Il a souligné que le simple fait de débattre aujourd’hui de la suspension de cet accord (via notamment une pétition européenne) au Conseil de l’Europe — que l’Allemagne et l’Italie bloquent — constitue déjà un signe de changement : « Demander l’abolition de ce statut était autrefois considéré comme un acte antisémite. Ce sont les mêmes qui commencent aujourd’hui à s’interroger ».
La guerre régionale : Iran, Liban et la fissure américano-israélienne
Élargissant le propos, l’ancien président de MSF a analysé le conflit régional engagé par Israël contre le Liban et par les États-Unis contre l’Iran, justifié par le prétexte d’armes de destruction massive — « le même mensonge qu’en Irak en 2003 avec la fiole de Colin Powell ». Il a évoqué avec émotion le bombardement d’une école iranienne le 28 février, faisant 150 à 170 victimes — des jeunes filles — sur lequel « on a entendu bien peu de choses ».
Brauman a identifié une divergence croissante entre les buts de guerre américains et israéliens. Là où Netanyahou cherche à « aplatir toute menace potentielle » dans l’ensemble du monde arabe, Trump chercherait désormais à « se retirer du bourbier dans lequel il s’est mis ». Cette « fissure dans le front », dit-il, est peut-être porteuse d’un espoir limité d’apaisement.

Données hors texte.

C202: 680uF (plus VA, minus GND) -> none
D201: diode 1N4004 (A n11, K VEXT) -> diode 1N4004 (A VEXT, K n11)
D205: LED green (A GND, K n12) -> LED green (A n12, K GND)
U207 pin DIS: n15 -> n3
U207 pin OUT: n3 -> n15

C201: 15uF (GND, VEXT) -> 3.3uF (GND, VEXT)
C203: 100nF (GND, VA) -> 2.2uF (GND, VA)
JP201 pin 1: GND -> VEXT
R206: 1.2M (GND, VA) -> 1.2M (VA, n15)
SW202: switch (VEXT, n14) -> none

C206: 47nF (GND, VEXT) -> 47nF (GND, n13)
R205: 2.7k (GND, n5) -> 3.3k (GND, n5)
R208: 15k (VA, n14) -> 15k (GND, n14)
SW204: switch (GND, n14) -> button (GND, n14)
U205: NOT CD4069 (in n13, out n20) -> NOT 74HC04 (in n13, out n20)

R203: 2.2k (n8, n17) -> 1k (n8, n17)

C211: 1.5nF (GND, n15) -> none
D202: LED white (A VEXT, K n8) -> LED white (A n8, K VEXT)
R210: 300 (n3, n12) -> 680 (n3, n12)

« Les Palestiniens n’existaient pas pour moi. J’étais sincèrement en dehors de cela par mon éducation »
Sionisme, antisionisme : une longue histoire juive
Répondant aux questions du public, Brauman est revenu sur son propre parcours : sioniste jusqu’à l’âge de 38 ans, c’est la première Intifada (1987-1989) et le documentaire Izkor – Les esclaves de la mémoire de son cousin Eyal Sivan qui l’ont conduit à rompre avec cette idéologie. « Les Palestiniens n’existaient pas pour moi. J’étais sincèrement en dehors de cela par mon éducation », a-t-il confié.
Il a rappelé que l’antisionisme fut d’abord une cause juive — portée par les libéraux assimilationnistes, les orthodoxes refusant un État fondé par des mains humaines, et les socialistes révolutionnaires du Bund — avant d’être instrumentalisé comme synonyme d’antisémitisme. Il a recommandé à ce propos l’ouvrage collectif Antisionisme, une histoire juive, édité par l’UJFP (Editions Syllepse).

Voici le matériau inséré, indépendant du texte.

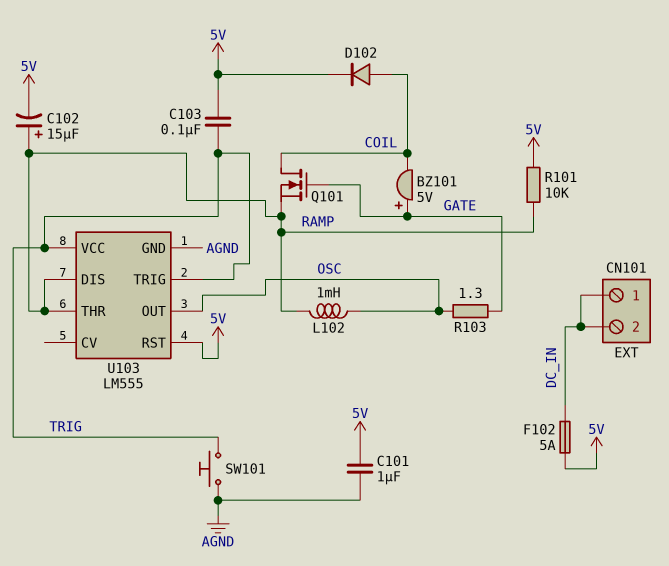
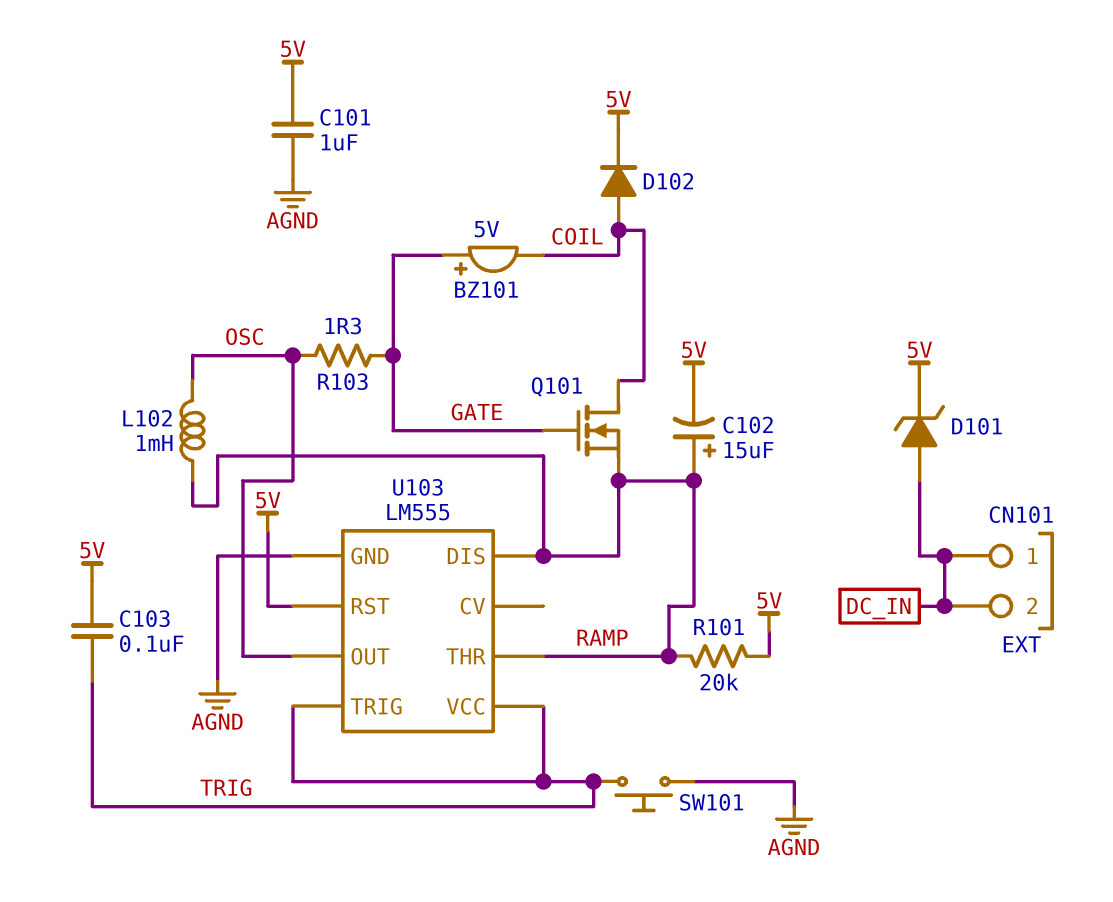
D101: none -> zener (A DC_IN, K 5V)
F102: 5A (5V, DC_IN) -> none
R101: 10k (5V, RAMP) -> 20k (5V, RAMP)

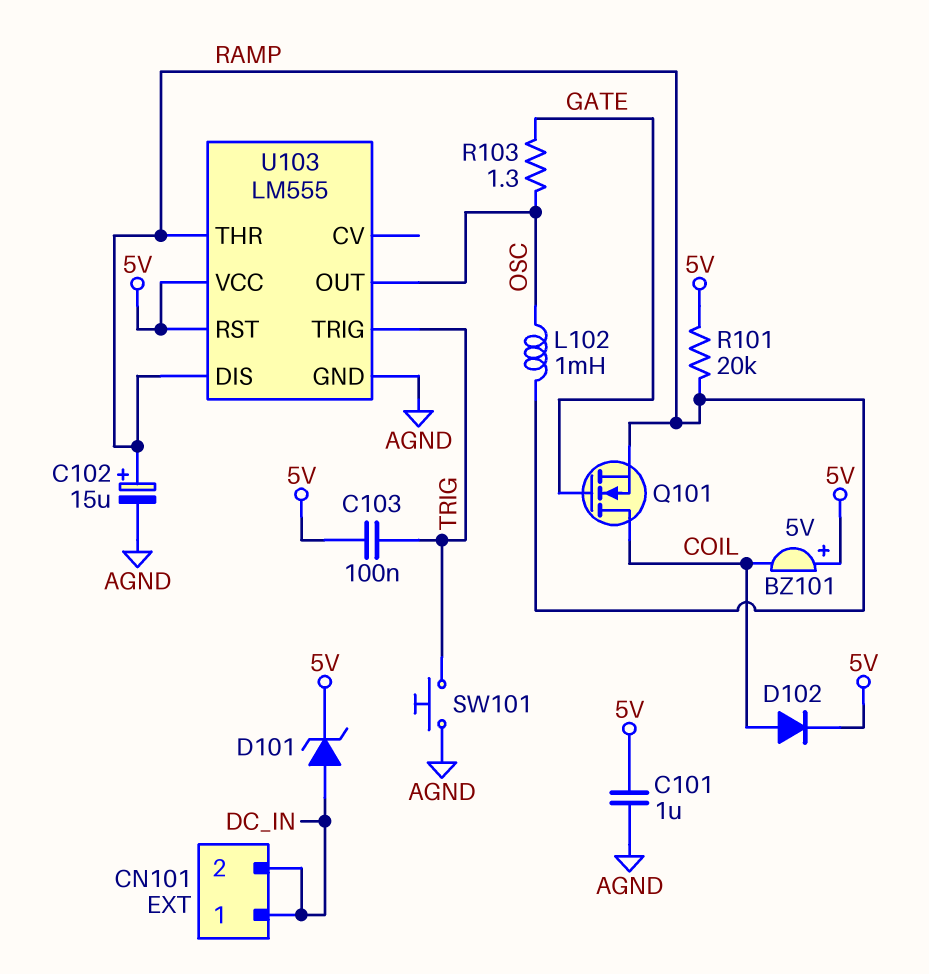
BZ101: buzzer 5V (plus GATE, minus COIL) -> buzzer 5V (plus 5V, minus COIL)
C102: 15uF (plus RAMP, minus 5V) -> 15uF (plus RAMP, minus AGND)
U103 pin VCC: TRIG -> 5V

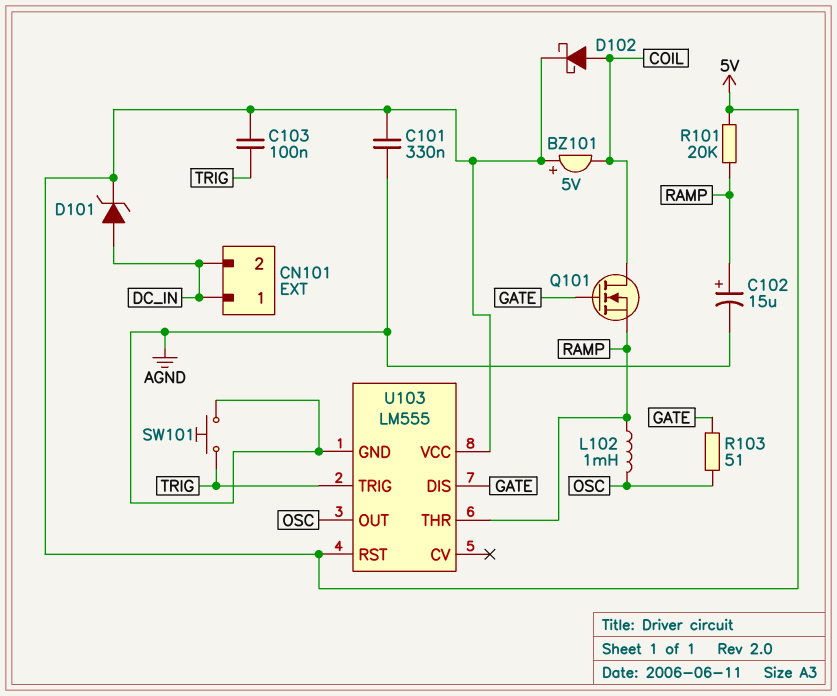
C101: 1uF (5V, AGND) -> 330nF (5V, AGND)
D102: diode (A COIL, K 5V) -> schottky (A COIL, K 5V)
R103: 1.3 (GATE, OSC) -> 51 (GATE, OSC)
U103 pin DIS: RAMP -> GATE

Sur la solution : droits égaux ou guerre perpétuelle
À la question de savoir quelle sortie envisager, Brauman a répondu sans détour : l’alternative est « relativement binaire ». Soit une autorité commune — fédérale, confédérale ou autre — accordant des droits égaux à tous les habitants de la Palestine mandataire, soit « la guerre perpétuelle » — ce que les Israéliens nomment eux-mêmes « tondre la pelouse ».

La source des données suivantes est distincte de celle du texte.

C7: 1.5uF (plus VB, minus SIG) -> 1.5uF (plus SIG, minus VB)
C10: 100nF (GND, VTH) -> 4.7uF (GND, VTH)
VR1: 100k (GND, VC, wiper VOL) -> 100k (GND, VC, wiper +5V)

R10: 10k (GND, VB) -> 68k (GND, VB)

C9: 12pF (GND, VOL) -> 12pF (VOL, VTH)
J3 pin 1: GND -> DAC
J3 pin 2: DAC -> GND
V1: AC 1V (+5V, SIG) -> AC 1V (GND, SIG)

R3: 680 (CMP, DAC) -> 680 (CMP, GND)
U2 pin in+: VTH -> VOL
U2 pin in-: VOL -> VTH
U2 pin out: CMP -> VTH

Il a ajouté que la solution dite « à deux États » n’est pas moins utopique que la première, et que les pressions extérieures — boycott, suspension de l’accord d’association — restent les leviers les plus efficaces, en attendant une démocratisation intérieure qu’une minorité israélienne, dit-il, appelle de ses vœux
Une flottille en route pour Gaza
La soirée s’est conclue par l’intervention de Yacine Haffaf, médecin ayant travaillé à Gaza avec la Croix-Rouge internationale, qui a annoncé sa participation imminente à la Global Sumud Flotilla, une flottille de quelque 70 bateaux partis de Barcelone en direction de Gaza, dans l’espoir d’y acheminer du matériel médical et de maintenir la visibilité du conflit dans l’espace public. Les organisateurs ont également annoncé une prochaine soirée avec des journalistes reporters de guerre.